Several studies have reported the presence of Lac signal after acute cerebral ischemia at various time points when monitored with MRS (from several minutes to 28 h[7]). Our present data revealed that Lac could be detected at 90 min after ischemia and was elevated as time went on. Lac generated in the ischemic brain remained for a long time. The reasons might be that: (1) Lac is produced in acute stage of ischemia and anoxia; (2) Lac was accumulated in the ischemic tissue in acute stage, where there was not enough blood flow to wash out local Lac[7]. The levels of Lac in the prophylactic group or the treatment group was not as high as that in the ischemic group, which might be related to the effects of GbE by which the blood circulation was improved and the brain blood flow was increased so the glucose and oxygen intake was enhanced.

It was also found in this study that the level of Lac was related to the infarction volume, which is consistent with the result of Graham[8], suggesting that the severity of ischemia could be estimated by quantifying the change of Lac.

NAA mainly exists in the brain neurons during normal condition as a marker of neurons[9]. In brain injury and brain tumor, NAA is reduced markedly. In this study, the results showed that NAA was reduced within 4 h after ischemia, indicating the starting of neuron injury. In the prophylactic group and the treatment group, Lac emerged at 90 min after ischemia, but the level of NAA was not reduced, demonstrating that there was a time course from ischemia to necrosis. If active treatment was implemented early, damage caused by ischemia can be alleviated. So early diagnosis and treatment in the "time window" are very important for the prognosis.

Cho is one of the main compositions of cell membrane, and also the precursor and metabolite of acetylcholine. Although there was greatly controversy about the increase or decrease of the Cho levels following ischemia at present, most researchers believed that Cho was increased[10,11]. Our results demonstrated that Cho did not change within 4 h after ischemia, but it was elevated after 24 h, which might be contributed to the facts that ischemia and anoxia of brain tissue and the reducation of ATP could result in the decrease of the activities of cholinekinase and phosphocholine cytidine transacetylase, leading to the disturbance of Cho metabolism.

Cr exists both in neurons and gliocyte.
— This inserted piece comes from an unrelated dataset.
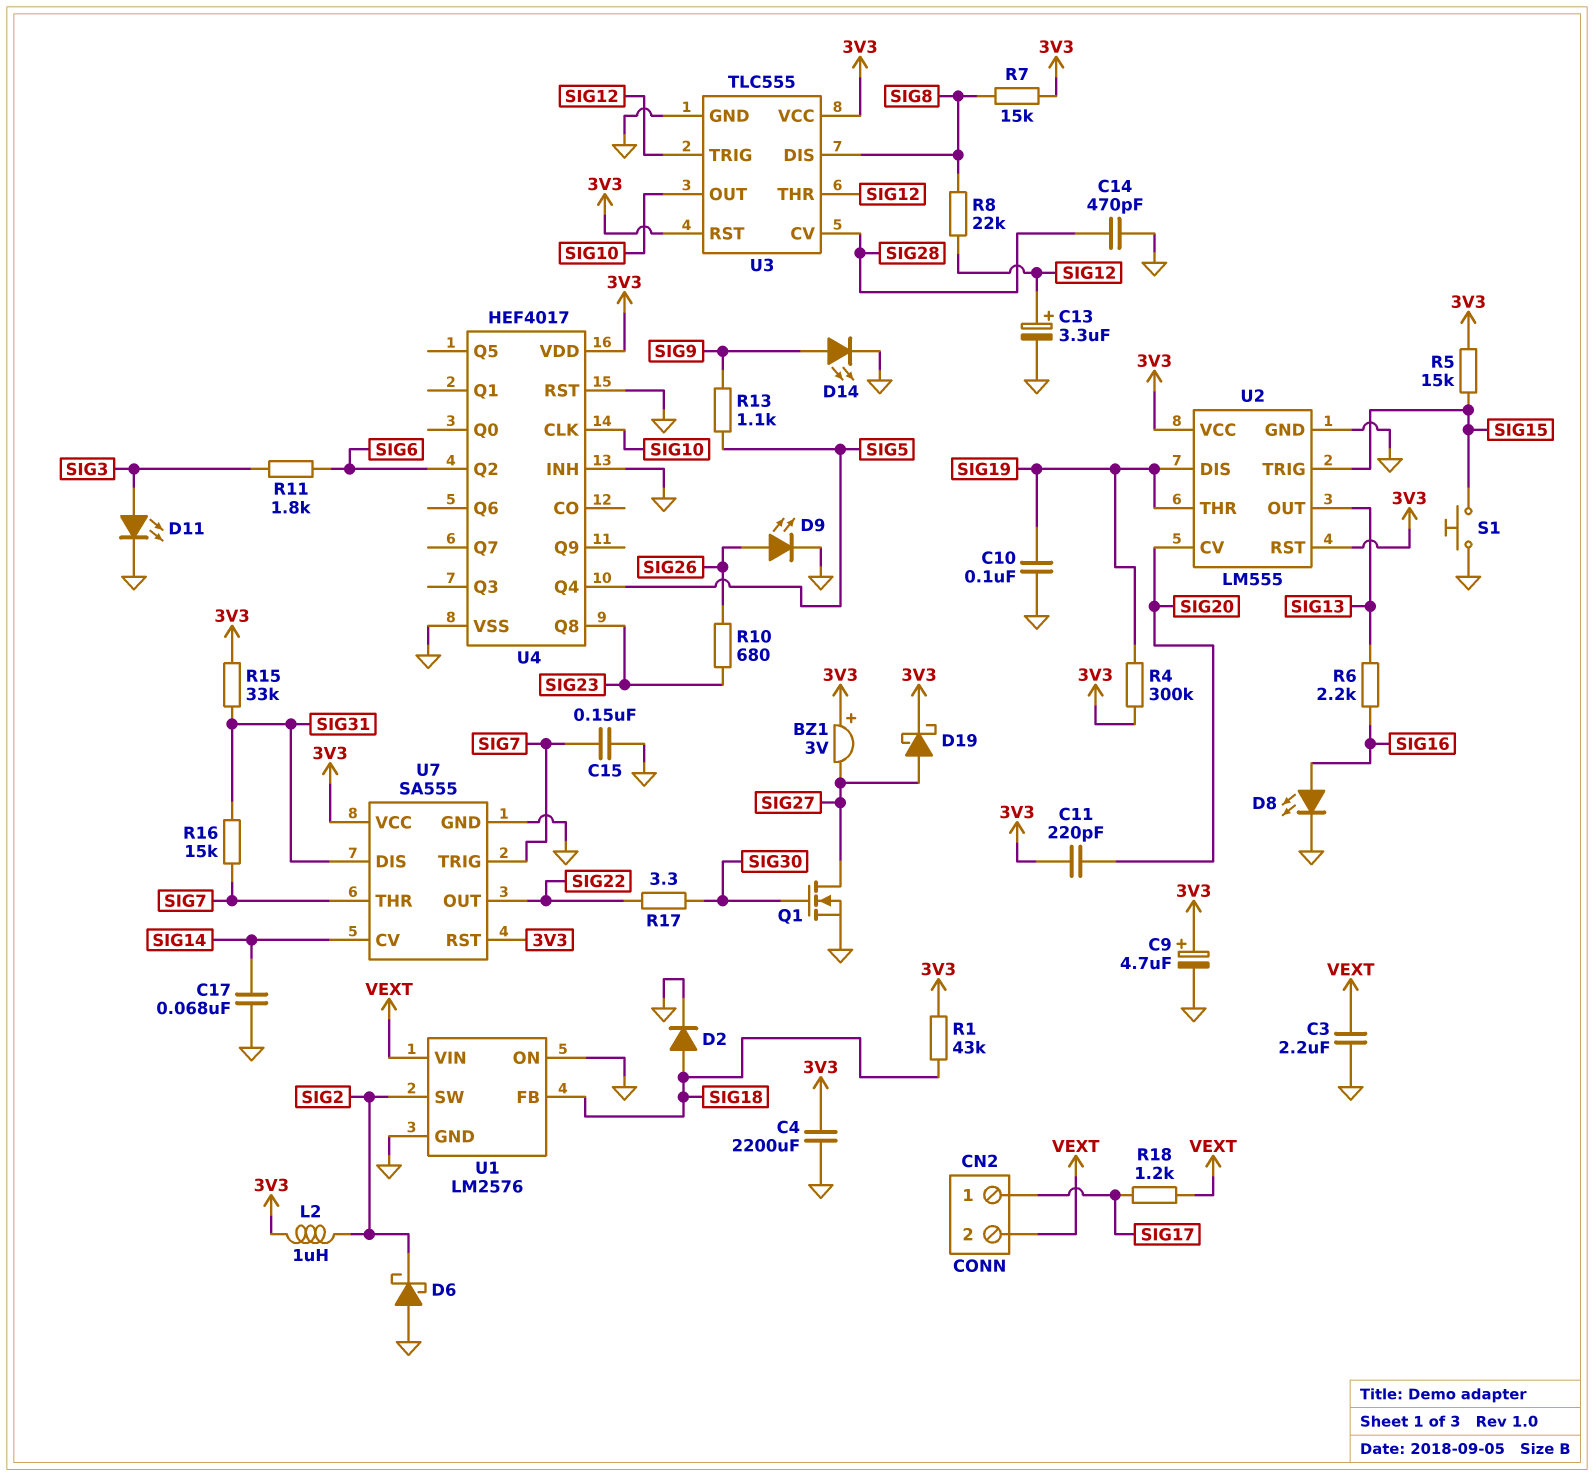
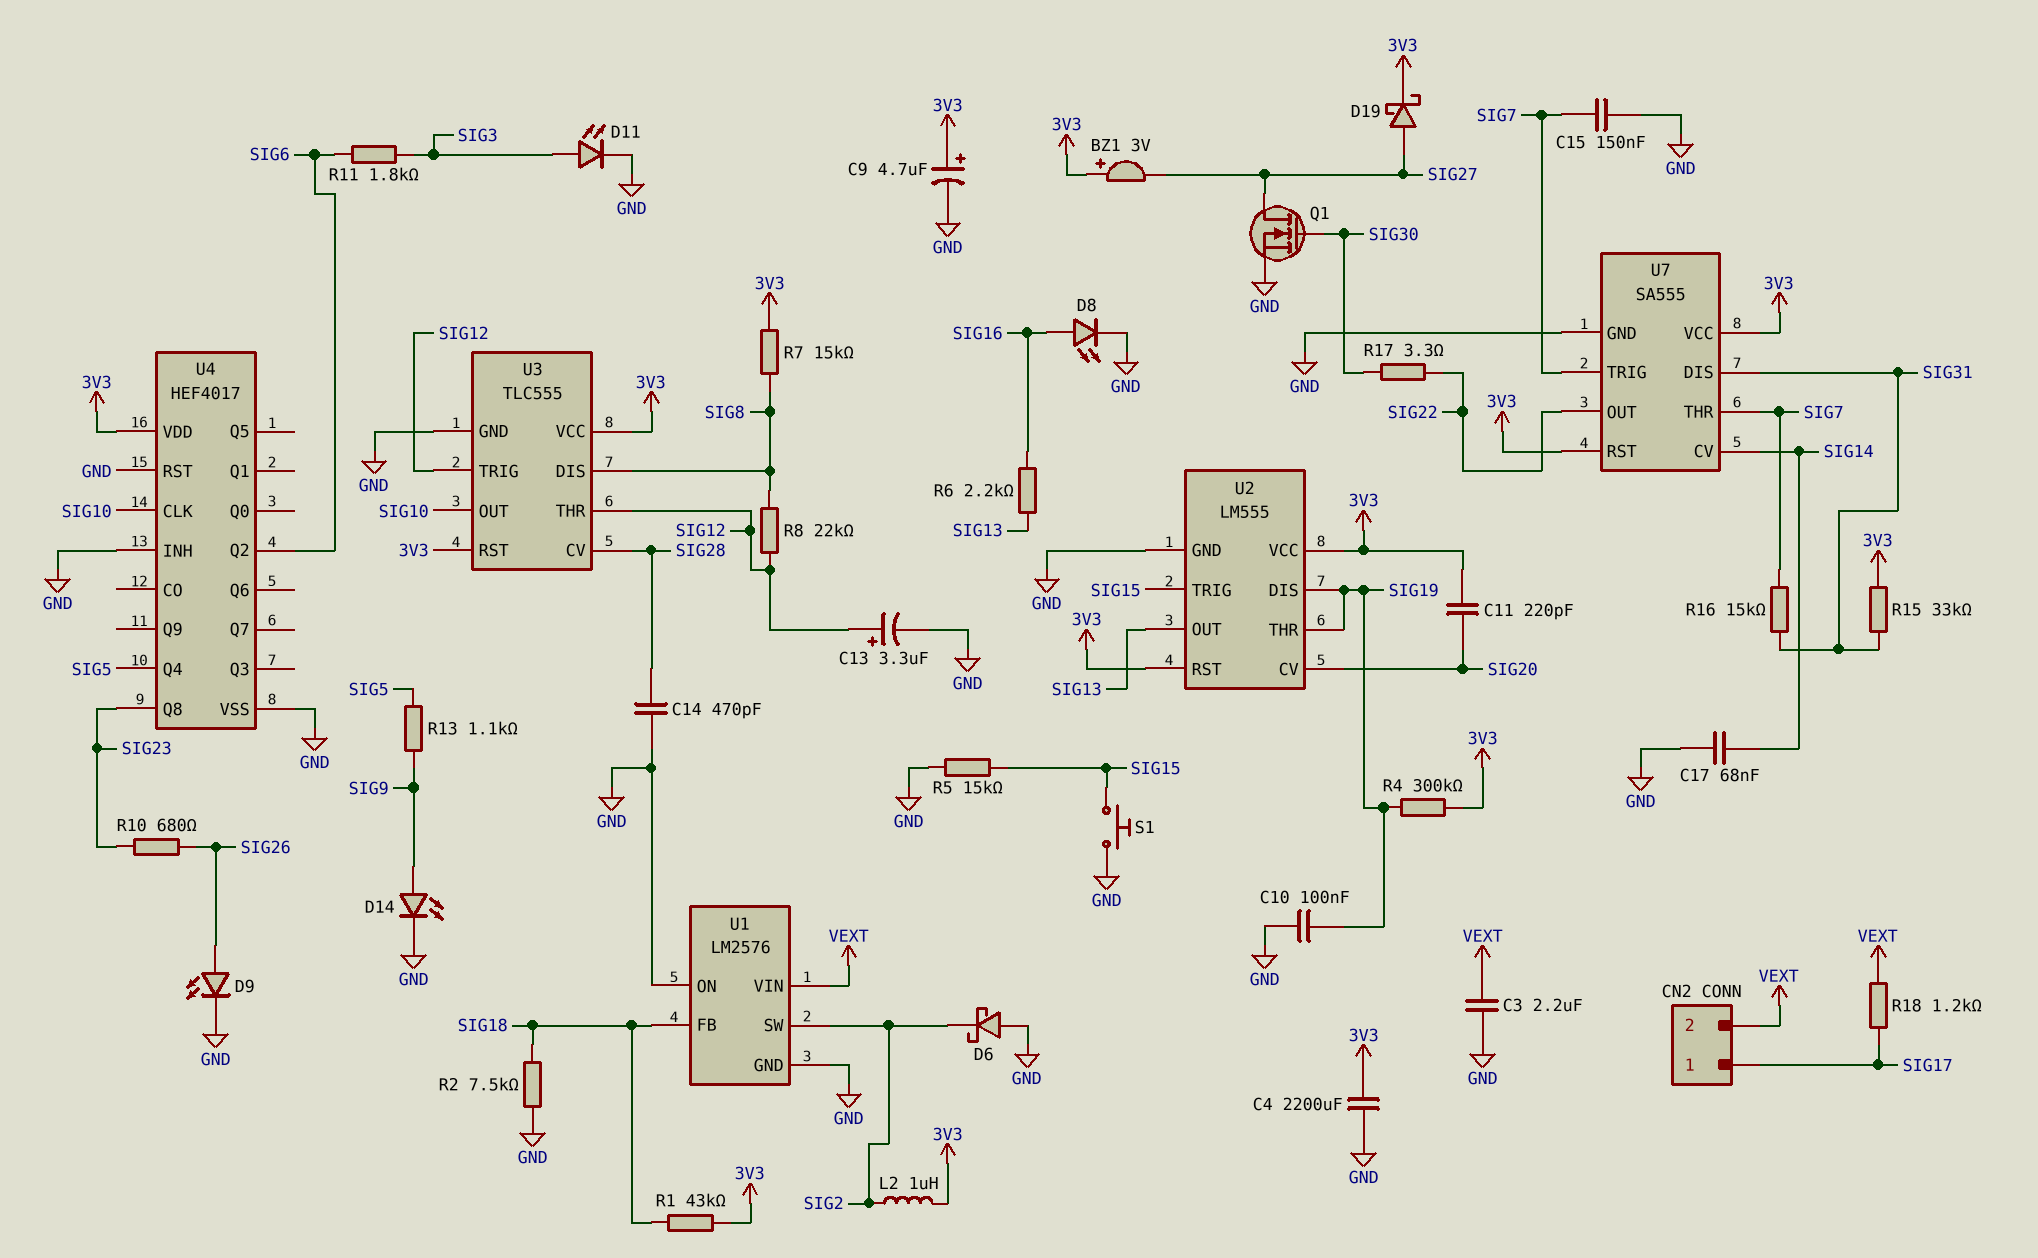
D2: diode (A SIG18, K GND) -> none
R2: none -> 7.5k (GND, SIG18)
R5: 15k (3V3, SIG15) -> 15k (GND, SIG15)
It serves as a reserve for high-energy phosphates most prominently in neurons and buffers cellular energy reservoirs[12]. We found that there was no apparent change of Cr within 4 h after ischemia, but Cr levels both in the ischemic group and the treatment group after 24 h of cerebral ischemia were reduced, which might reflect the changes in energy metabolism. It was considered that Cr was probably a marker of cell injury too.

Lac appears within 90 min after ischemia in this study, indicating that the local ischemia existed in the brain at that moment even MRI did not show any infarction till 24 h. This evidences that MRS finds the phathological changes earlier than MRI, which was consistent with that reported by Wardlaw et al [13]. MRS can early supply the information for acute cerebral ischemia. This study found that the Lac level in the treatment group was signficant lower than that in the ischemic group, but the Lac level in the prophylactic group was the lowest among the groups. NAA reduction in the prophylactic group and the treatment group was decreased as compared with that in the ischemic group, demonstrating that GbE could protect the cerebral ischemic neurons, which provides the theoretical basis for clinical prevention and treatment. It was also found that the infarct volume in the prophylactic group was reduced more significantly as compared with that in the treatment group, implying that prophylatic GbE can enhance the tolerance of the neurons to ischemia and anoxic damage.

It was concluded that GbE interfered with the development and deterioration of rat acute cerebral ischemia. The effectiveness of prophylatic GbE was more satisfactory.